In 1891, he went on a voyage with his father; sailing throughout the Atlantic. Their ship crashed in the port of Antonina, in Paraná, and they spent some time there while it was repaired; during which he painted some landscapes. When they arrived home, they found that most of old Kristiansand had been destroyed by a fire. The technical school had survived, but they rejected his application on the grounds that he was a "freethinker". He decided to go back to South America, first to Buenos Aires, then to Brazil, where he settled in Paranaguá in 1893.

There, he met Anna de Oliveira, a Native-American woman of Carijó ancestry, who was much younger than him. Eventually, they began living together. In 1902, they moved to Curitiba and had four children, including Thorstein Andersen (1905–1964), who also became a painter. Later, he opened a drawing and painting school at their home.

After becoming established, he served as a professor of drawing at the Escola Alemã (German School) and the Colégio Paranaense. He was also director of the evening classes at the Escola de Belas Artes e Indústria. His first exhibition in Curitiba came in 1907. He would hold four more exhibitions there by 1930, as well as in Rio de Janeiro (1918) and São Paulo (1921).
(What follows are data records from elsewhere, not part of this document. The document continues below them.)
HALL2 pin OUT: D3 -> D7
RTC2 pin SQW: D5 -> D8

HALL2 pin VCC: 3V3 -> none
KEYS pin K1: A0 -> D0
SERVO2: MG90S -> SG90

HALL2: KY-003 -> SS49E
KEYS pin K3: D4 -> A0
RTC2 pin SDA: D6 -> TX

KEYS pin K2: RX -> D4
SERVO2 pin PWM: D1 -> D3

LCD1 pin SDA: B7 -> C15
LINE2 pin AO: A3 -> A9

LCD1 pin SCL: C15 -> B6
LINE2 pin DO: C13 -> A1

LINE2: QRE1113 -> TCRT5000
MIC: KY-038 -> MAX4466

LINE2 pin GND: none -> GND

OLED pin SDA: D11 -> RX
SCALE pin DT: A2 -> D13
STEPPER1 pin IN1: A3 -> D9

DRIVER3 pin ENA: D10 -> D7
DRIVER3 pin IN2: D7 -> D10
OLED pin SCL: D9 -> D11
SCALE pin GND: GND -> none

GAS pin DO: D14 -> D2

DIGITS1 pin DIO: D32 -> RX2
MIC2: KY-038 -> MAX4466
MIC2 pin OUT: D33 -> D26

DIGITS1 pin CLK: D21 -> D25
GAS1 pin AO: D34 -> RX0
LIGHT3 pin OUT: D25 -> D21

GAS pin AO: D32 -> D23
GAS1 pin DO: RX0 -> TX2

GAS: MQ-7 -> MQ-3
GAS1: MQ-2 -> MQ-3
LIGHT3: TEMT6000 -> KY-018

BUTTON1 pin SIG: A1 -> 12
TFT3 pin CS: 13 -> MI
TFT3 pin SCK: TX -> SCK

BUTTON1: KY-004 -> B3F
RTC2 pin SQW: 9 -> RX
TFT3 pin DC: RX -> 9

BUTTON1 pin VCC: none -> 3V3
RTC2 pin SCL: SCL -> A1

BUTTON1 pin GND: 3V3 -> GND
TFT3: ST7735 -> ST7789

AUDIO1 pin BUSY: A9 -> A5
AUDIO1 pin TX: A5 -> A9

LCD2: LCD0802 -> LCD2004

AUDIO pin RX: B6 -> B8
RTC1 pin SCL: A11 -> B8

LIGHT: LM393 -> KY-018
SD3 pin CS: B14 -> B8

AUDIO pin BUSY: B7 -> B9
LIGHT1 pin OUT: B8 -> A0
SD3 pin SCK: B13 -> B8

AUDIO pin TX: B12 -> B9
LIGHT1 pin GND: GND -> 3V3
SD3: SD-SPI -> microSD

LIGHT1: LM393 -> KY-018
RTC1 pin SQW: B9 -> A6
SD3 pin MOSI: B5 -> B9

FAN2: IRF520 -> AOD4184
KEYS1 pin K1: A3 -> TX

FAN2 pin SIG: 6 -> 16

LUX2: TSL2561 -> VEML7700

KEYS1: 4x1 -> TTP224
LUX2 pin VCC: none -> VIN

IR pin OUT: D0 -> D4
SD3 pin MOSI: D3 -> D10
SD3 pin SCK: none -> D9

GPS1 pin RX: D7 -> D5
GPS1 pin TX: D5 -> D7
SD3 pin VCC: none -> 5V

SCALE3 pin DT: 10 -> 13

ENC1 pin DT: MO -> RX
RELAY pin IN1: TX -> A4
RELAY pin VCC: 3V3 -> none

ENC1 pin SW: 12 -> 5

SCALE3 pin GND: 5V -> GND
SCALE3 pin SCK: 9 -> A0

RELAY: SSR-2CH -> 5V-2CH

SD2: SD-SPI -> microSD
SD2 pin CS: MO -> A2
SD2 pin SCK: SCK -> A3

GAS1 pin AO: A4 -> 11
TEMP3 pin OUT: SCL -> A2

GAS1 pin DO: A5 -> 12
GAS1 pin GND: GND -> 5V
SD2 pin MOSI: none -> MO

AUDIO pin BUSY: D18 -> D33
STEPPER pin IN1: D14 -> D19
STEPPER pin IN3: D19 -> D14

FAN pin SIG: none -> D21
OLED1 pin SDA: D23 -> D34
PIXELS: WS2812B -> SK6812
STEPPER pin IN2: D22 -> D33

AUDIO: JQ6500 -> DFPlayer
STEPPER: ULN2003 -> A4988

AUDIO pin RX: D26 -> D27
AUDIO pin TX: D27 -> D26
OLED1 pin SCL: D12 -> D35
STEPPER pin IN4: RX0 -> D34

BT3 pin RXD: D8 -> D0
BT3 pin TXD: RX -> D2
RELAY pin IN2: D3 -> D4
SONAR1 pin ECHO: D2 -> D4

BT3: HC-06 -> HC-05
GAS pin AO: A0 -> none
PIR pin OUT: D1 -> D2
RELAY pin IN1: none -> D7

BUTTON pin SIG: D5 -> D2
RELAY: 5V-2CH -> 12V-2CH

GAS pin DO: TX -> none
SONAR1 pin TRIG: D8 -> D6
The Norwegian government offered him a position at the Christiania Academy in 1927 but, after a year there, he returned to Paraná. During that time, he painted his well-known portrait of the author, Knut Hamsun, who had been awarded the Nobel Prize in Literature in 1920.

On his seventy-first birthday, in 1931, he was made an honorary citizen of Curitiba, for his services to the local art community. It was the first such citizenship the city had awarded. This led to his nickname, "pai da pintura Paranaense". Four years later, he died of pneumonia.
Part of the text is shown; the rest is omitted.